Par Yannick Lacoste et Édouard Diago
Avec plus de 7 millions de voix, un million de plus que lors du référendum révocatoire de 2004, validées par une commission d’observateurs internationaux reconnue par le candidat d’opposition, il faut de la mauvaise foi pour nier le caractère profondément démocratique de la réélection d’Hugo Chavez. L’opposition ne maintient pas moins une forte pression médiatique, relayée en France par Libération et Le Monde. Paulo A. Paranagua et Rémy Ourdan pour Le Monde, J.-H. Armengaud pour Libération ont choisi le camp de l’opposition vénézuélienne qui a organisé un coup d’État en 2002 avec la participation des principaux médias privés. Renvoyer les missions populaires au rang d’anecdotes, comme le fait M. Paranagua en expliquant qu’elles sont des « palliatifs qui ne modifient pas une éducation nationale défaillante », c’est oublier qu’elles ont permis à l’Unesco de déclarer, en octobre 2005, le Venezuela « terre libérée de l’analphabétisme ». S’il y a encore beaucoup à faire dans le domaine de la médecine, 20 000 médecins soignent dorénavant gratuitement les populations des quartiers populaires. Ce ne sont que deux exemples qui expliquent que, dans certains « barrios » de Caracas, plus de 80 % ont voté pour Chavez alors qu’il continue de prôner une radicalisation du processus révolutionnaire en s’attaquant concrètement aux intérêts du capital vénézuélien.
Parlant de « démanteler l’État bourgeois[...] obstacle à la révolution », Chavez a annoncé le non-renouvellement de la concession à la chaîne de télévision RCTV à cause de sa participation au coup d’État de 2002. Elle devrait être remplacée par une chaîne publique qui diffusera des productions nationales indépendantes, des télévisions communautaires et alternatives tout en continuant à employer une majorité des personnels de RCTV. Chavez s’est prononcé pour la renationalisation de toutes les entreprises privatisées depuis 1989, en commençant par la téléphonie et l’électricité, deux secteurs aux mains d’entreprises nord-américaines. Par ces nationalisations, Chavez entend établir « la propriété sociale des secteurs stratégiques des moyens de production ».

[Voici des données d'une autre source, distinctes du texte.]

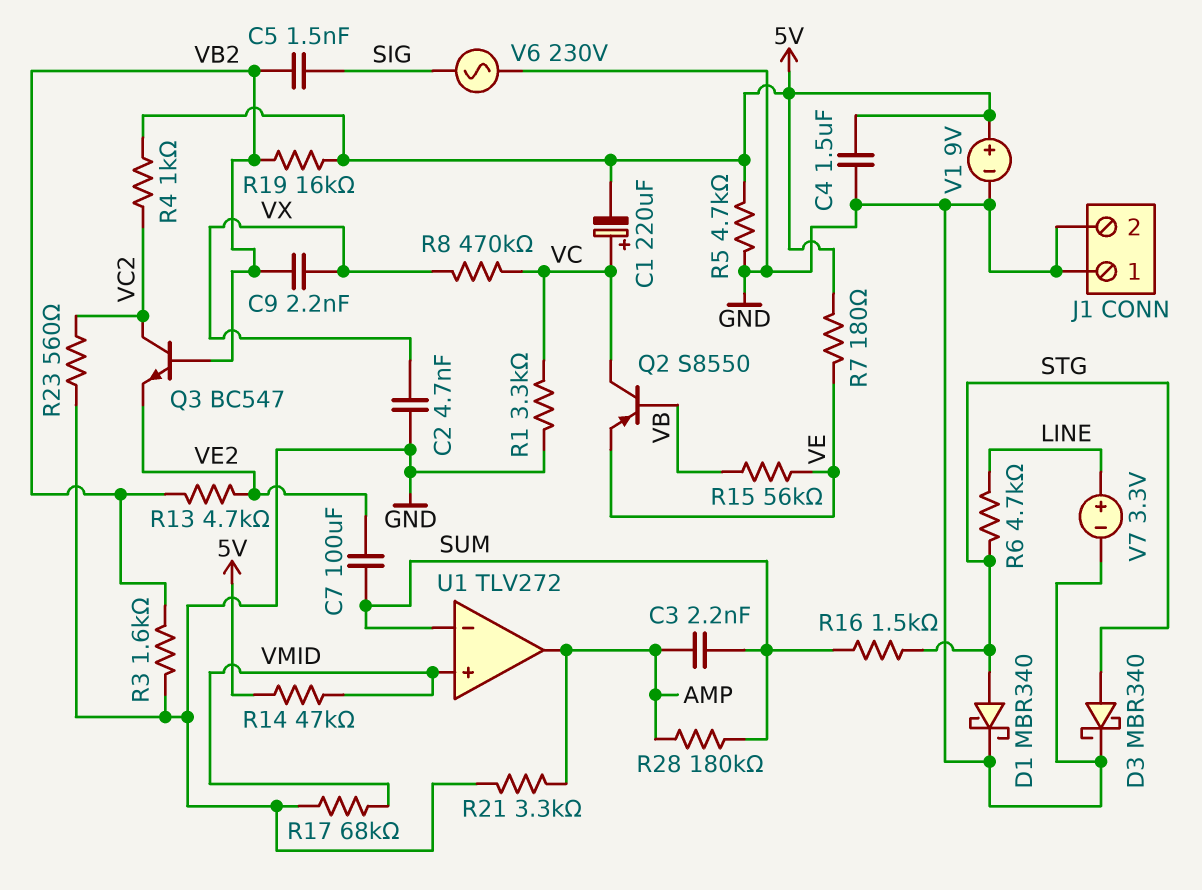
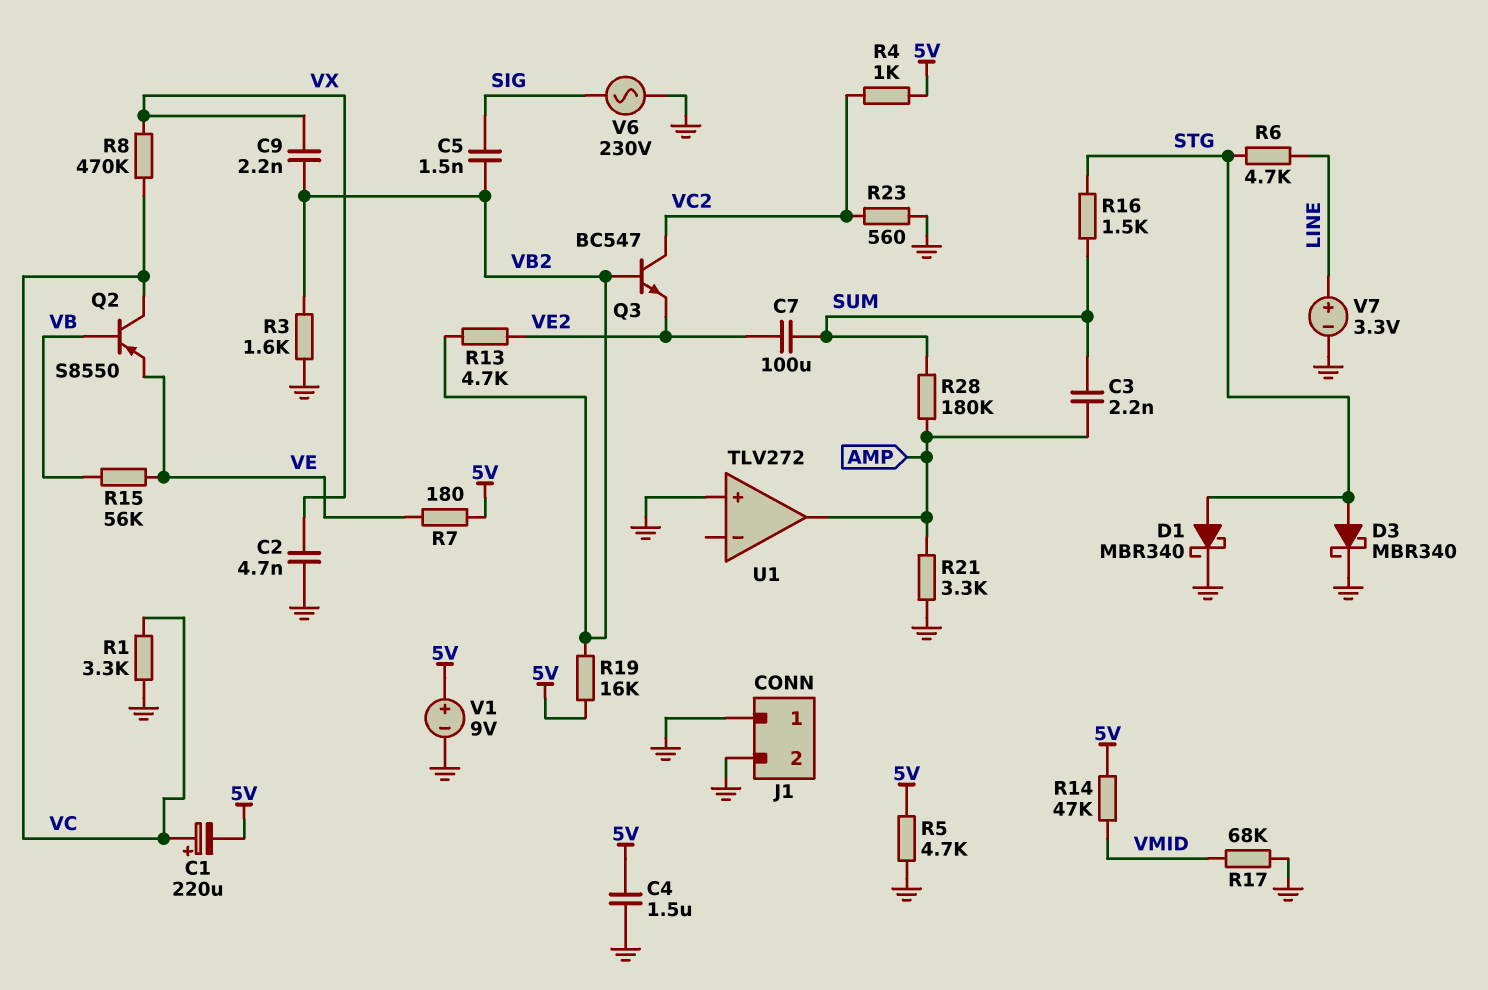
U1 pin in+: VMID -> GND
U1 pin in-: SUM -> none

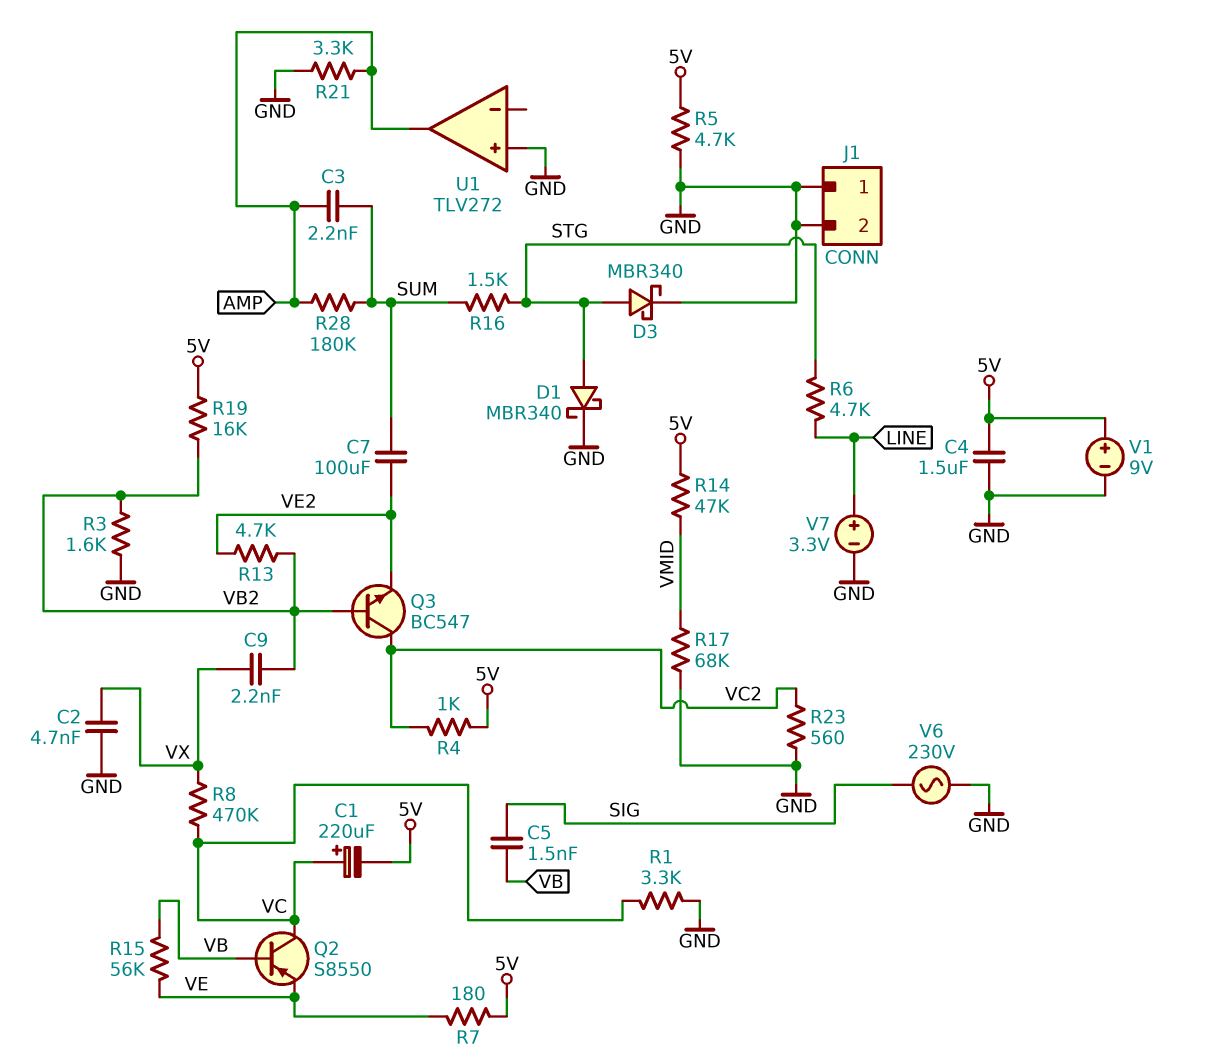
C5: 1.5nF (SIG, VB2) -> 1.5nF (SIG, VB)

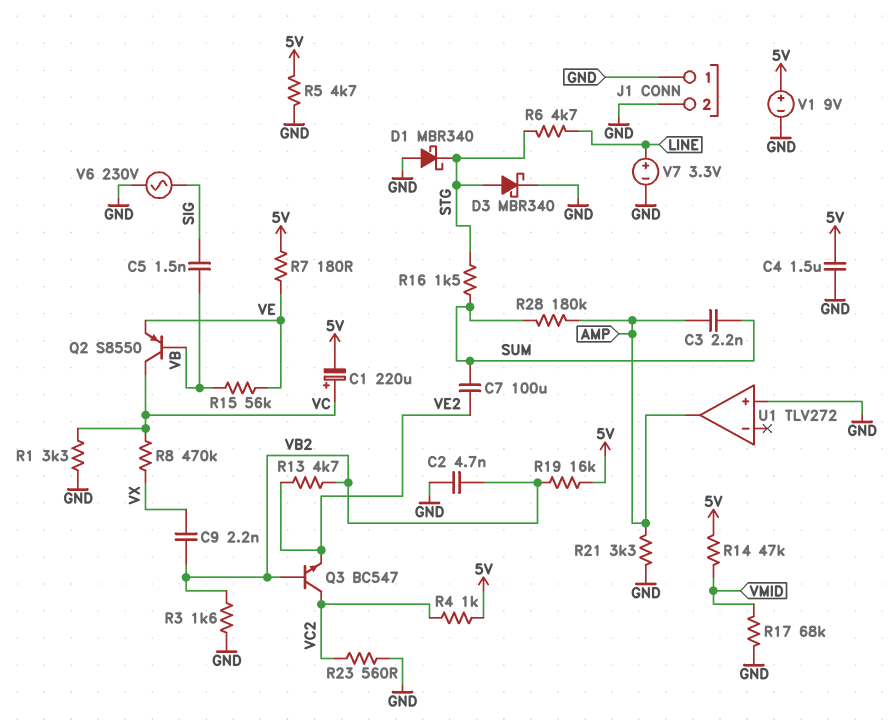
C2: 4.7nF (GND, VX) -> 4.7nF (GND, VB2)
D1: schottky MBR340 (A STG, K GND) -> schottky MBR340 (A GND, K STG)

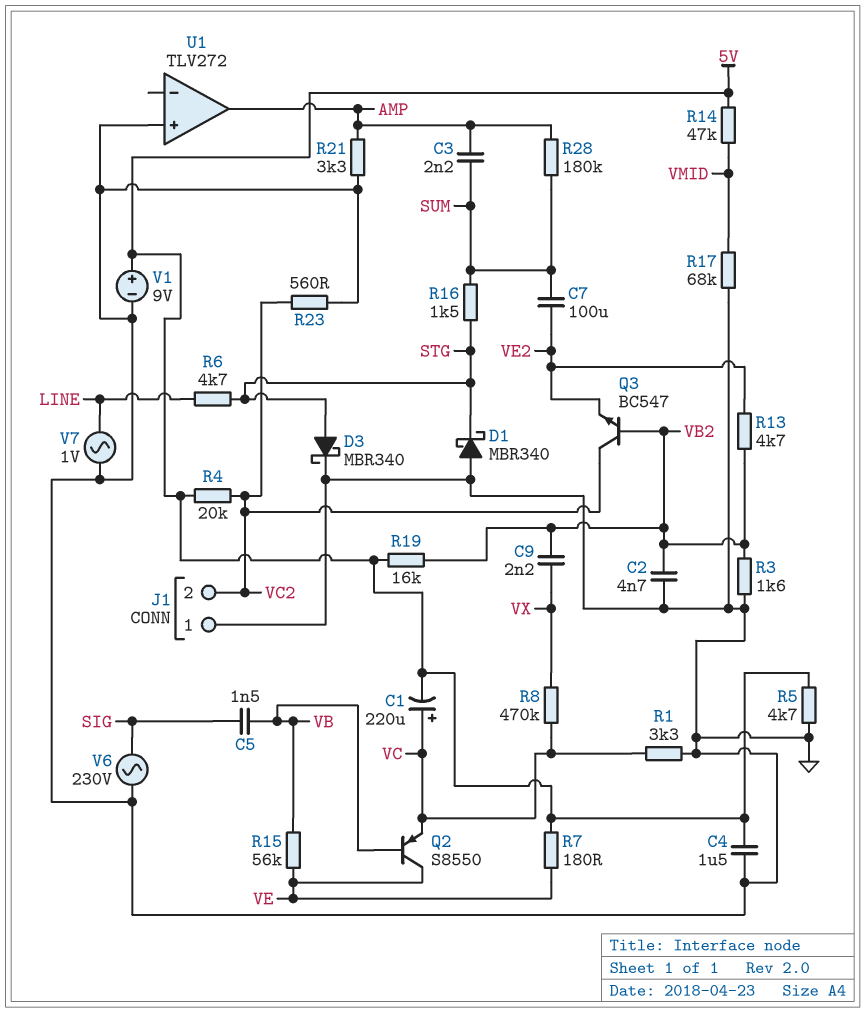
J1 pin 2: GND -> VC2
Q2: PNP S8550 (B VB, C VC, E VE) -> PNP S8550 (B VB, C VE, E VC)
R4: 1k (5V, VC2) -> 20k (5V, VC2)
V7: 3.3V (plus LINE, minus GND) -> AC 1V (GND, LINE)

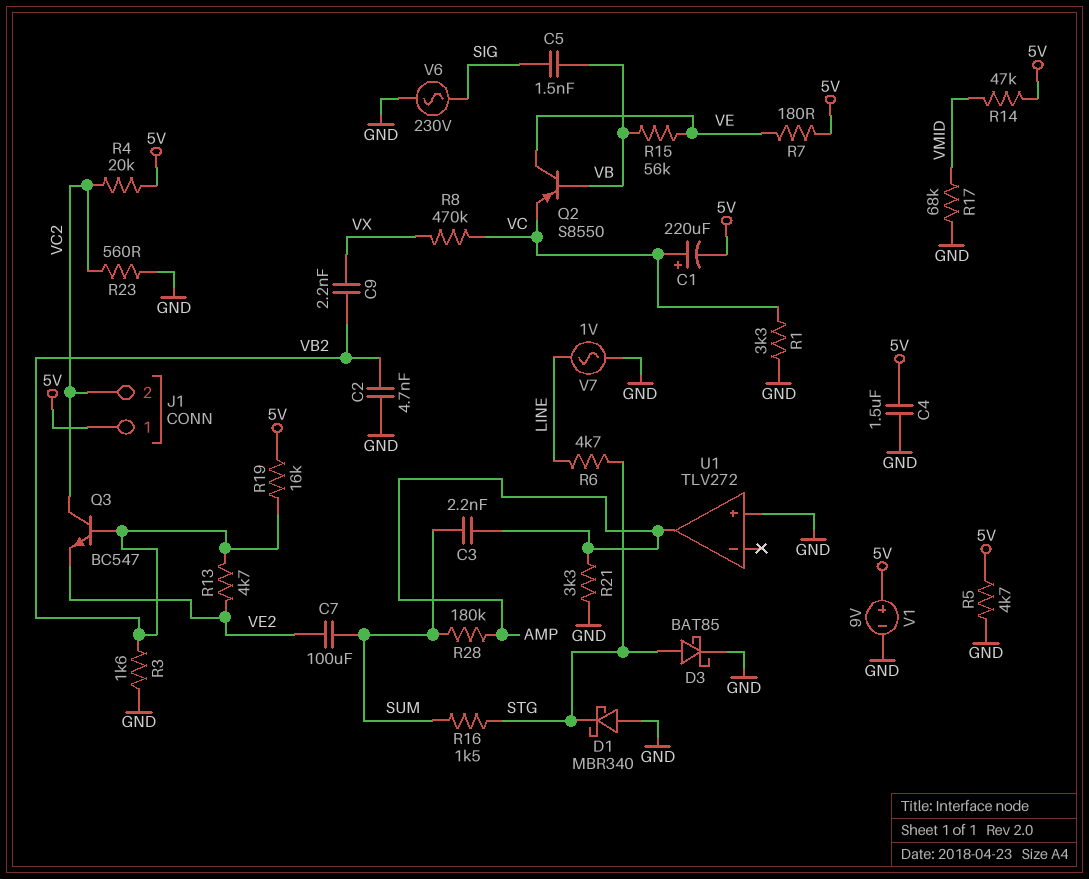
D3: schottky MBR340 (A STG, K GND) -> schottky BAT85 (A STG, K GND)
J1 pin 1: GND -> 5V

De la République bolivarienne à la République socialiste ?
La Constitution devrait être modifiée par référendum pour permettre en particulier la suppression de l’autonomie de la banque centrale qui ne répond pas aux décisions gouvernementales, ou la modification du nom du pays, de République bolivarienne en République socialiste. Un débat traverse aujourd’hui la gauche vénézuélienne concernant la mise sur pied d’un Parti socialiste unifié, qui regrouperait les forces appuyant Chavez dans une seule organisation. Mais peut-on regrouper au sein d’une même force les partisans d’un capitalisme encadré et les partisans d’une révolution socialiste ?
Le nouveau gouvernement accompagne ce cours radical. Jorge Rodriguez, dirigeant de la Liga Socialista, parti clairement anticapitaliste, sera le nouveau vice-président en remplacement de José Vicente Rangel, identifié à l’aile conciliatrice du chavisme. Un ministre du PCV ainsi qu’un ministre se réclamant du trotskysme et membre du parti de Chavez, le ministre du Travail, entrent au gouvernement. Cela permet à Chavez de dire une nouvelle fois publiquement qu’il adhère à la théorie de la « révolution permanente » développée par Trotsky. Dénonciateur de l’expérience soviétique de parti unique et de confiscation de la démocratie politique, le cours démocratique de la révolution bolivarienne est réaffirmé par la volonté de développer le pouvoir communautaire communal, de remettre en jeu son élection par un référendum à mi-mandat. Quant à la volonté d’être réélu à vie, comme l’écrit la propagande du Monde et de Libération, il ne s’agit que de s’aligner sur ce qui se fait en Europe, chacun étant libre de présenter sa candidature sans limitation de mandat.
Comme la gauche révolutionnaire vénézuélienne, comme les camarades du Proyecto Nuestra America et du Partido Revolucion y Socialismo, nous devons appuyer ces mesures et la volonté d’avancer vers une transformation radicale et anticapitaliste de la société vénézuélienne. Mais le socialisme ne se construit pas uniquement par décrets. Il faudra l’intervention directe des masses, organisées dans les syndicats, dans les comités populaires, dans les partis révolutionnaires et les milices de défense nationale, pour imposer concrètement ces mesures, puis les défendre face à l’activité intense de déstabilisation que développe la bourgeoisie vénézuélienne avec le concours du gouvernement des Etats-Unis. Tout l’enjeu du processus bolivarien est là : faire que le peuple s’approprie les propositions de Chavez pour battre autant la droite que la bureaucratie enkystée dans le processus révolutionnaire. C’est à ce prix que les premiers pas vers le socialisme se feront.